Comparison with PC parts


 In this article we didn’t provide examples of what a similarly setup AMD GPU on the PC could produce and how fast it ran. The reason why we didn’t do that is simple: it’s meaningless. And not meaningless in the way GigaFLOPS values are taken out of the context and thrown left and right as if they were the one and only true benchmark (they’re not). No, knowing how a certain part performs inside a Windows PC, with its architecture, the size of the OS layer, the various API layers and driver quality, literally tells you nothing about how that chip would perform inside an embedded machine. The Wii U will have its own software layers, but unlike a PC, these wouldn’t have to accommodate a large spectrum of different hardware and configurations. In fact, developers’ opinions on the matter of API bloat have recently sprung back into the news with chatter from AMD head of developer relation Richard Huddy and id Software John Carmack, to name two examples, saying that API overheads on PC (and iOS) could claim as much as 50% of any parts. Obviously, that is not to say that because Wii U is a closed system that its API calls and OS overhead will be slim and responsive. It’s a new platform, and new platforms require some time to get their software stacks optimized. With that said, Nintendo has the power (pun intended) to let developers on Wii U circumvent any API shortcomings by allowing low level access to the hardware. Of course, you cannot have ease of development and low-level access in a single same sentence without having some negative form in there as well.
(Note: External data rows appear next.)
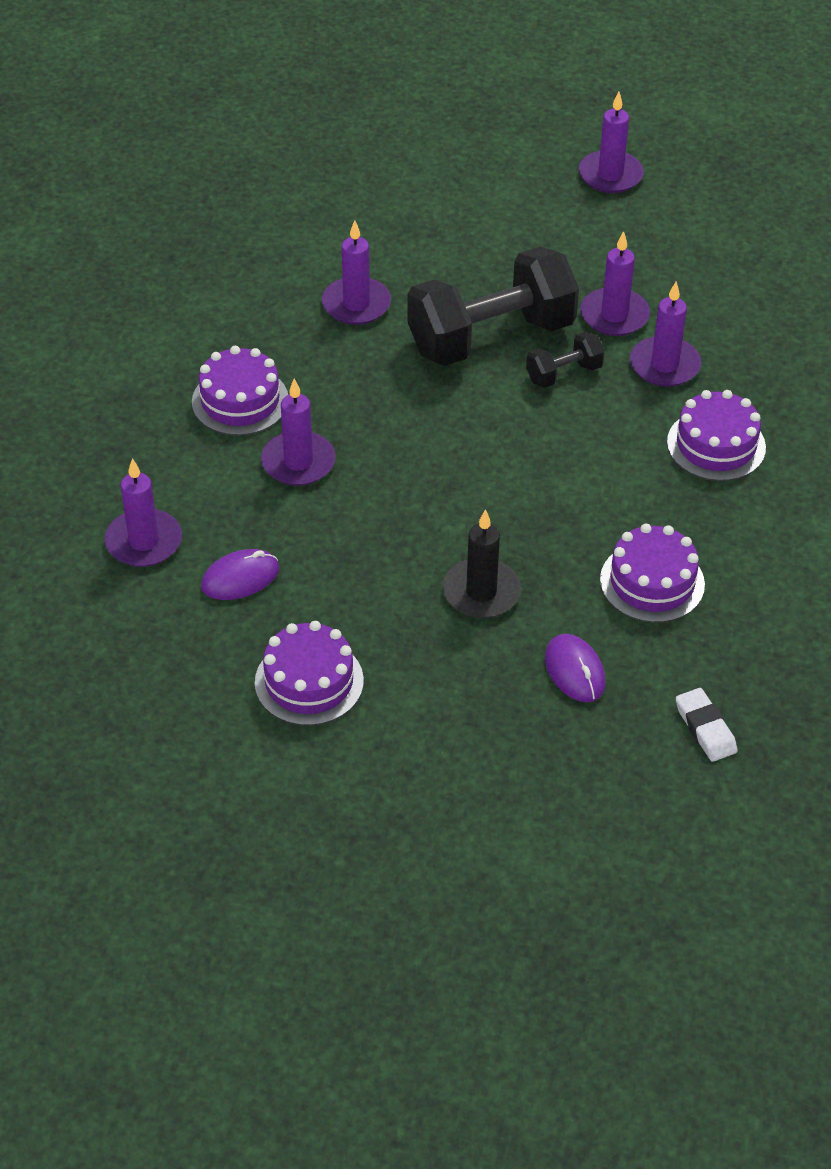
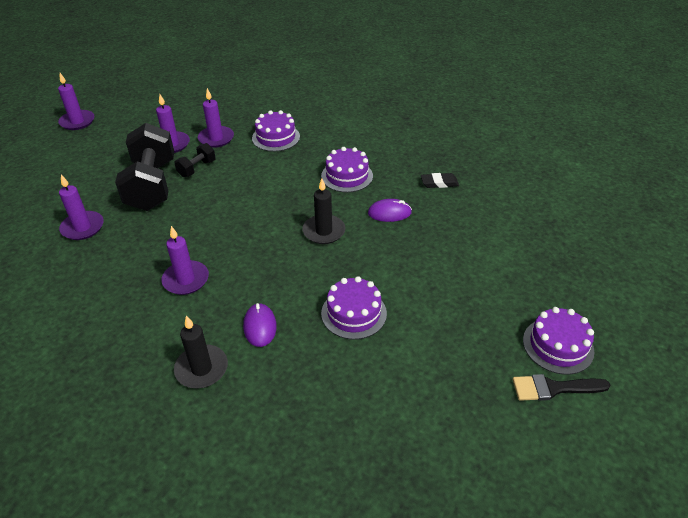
camera: 70 degrees left, 5 degrees down
(144, 542) = (201, 369): purple candle -> black candle
(240, 401) = (117, 294): purple cake -> purple cake (558, 345)
(249, 971) = (554, 388): none -> black brush
(564, 374) = (197, 168): black dumbbell -> black dumbbell turned 45 degrees clockwise
(705, 728) = (439, 183): white eraser -> black eraser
Another plus brought by being a closed platform is the possibility to use a given architecture to its fullest, without being limited by API software only limitations. And by that I’m not solely talking about the usual issues with limited draw calls and such, I’m also hinting at being able to use part of the chip that are not exposed through Direct3D or OpenGL (sans proprietary extensions). The main candidate for such a prime time in the case of RV7x0 and pre DX11 AMD GPU hardware is the tessellator engine. That tessellator might not be the most impressive of all once compared to NVIDIA's but it could carve itself a place inside every Wii U developer’s toolbox.

Direct X10, 10.1, 11 architecture: does it matter to GPU U?


Using RV7x0 and its DirectX 10.1 architecture as starting point for building GPU U, DX11 compliance doesn’t matter much. The computational building blocks of the GPU, the SIMDs in RV7x0 are more than capable of taking GPGPU workloads and the RV7x0, just like the R6x0 architecture has a hardware tessellator. The API refinements that exist in DX11 may seem irrelevant to Wii U, given it doesn’t use DirectX as API. However, we must keep in mind that, for example, the tessellation mechanism implemented in pre-DX11 ATI parts is somewhat clunky, requiring two-passing. Another example would be that DX11 also introduces atomic operations that are useful in quite a few occasions, and pre DX11 do not include such functionality.

The refinements made to the SIMDs (VLIW4, instead of VLIW5) and texture sampling units in Cayman compared to RV7x0 can, in contrast, have an impact on the performances of the GPU U.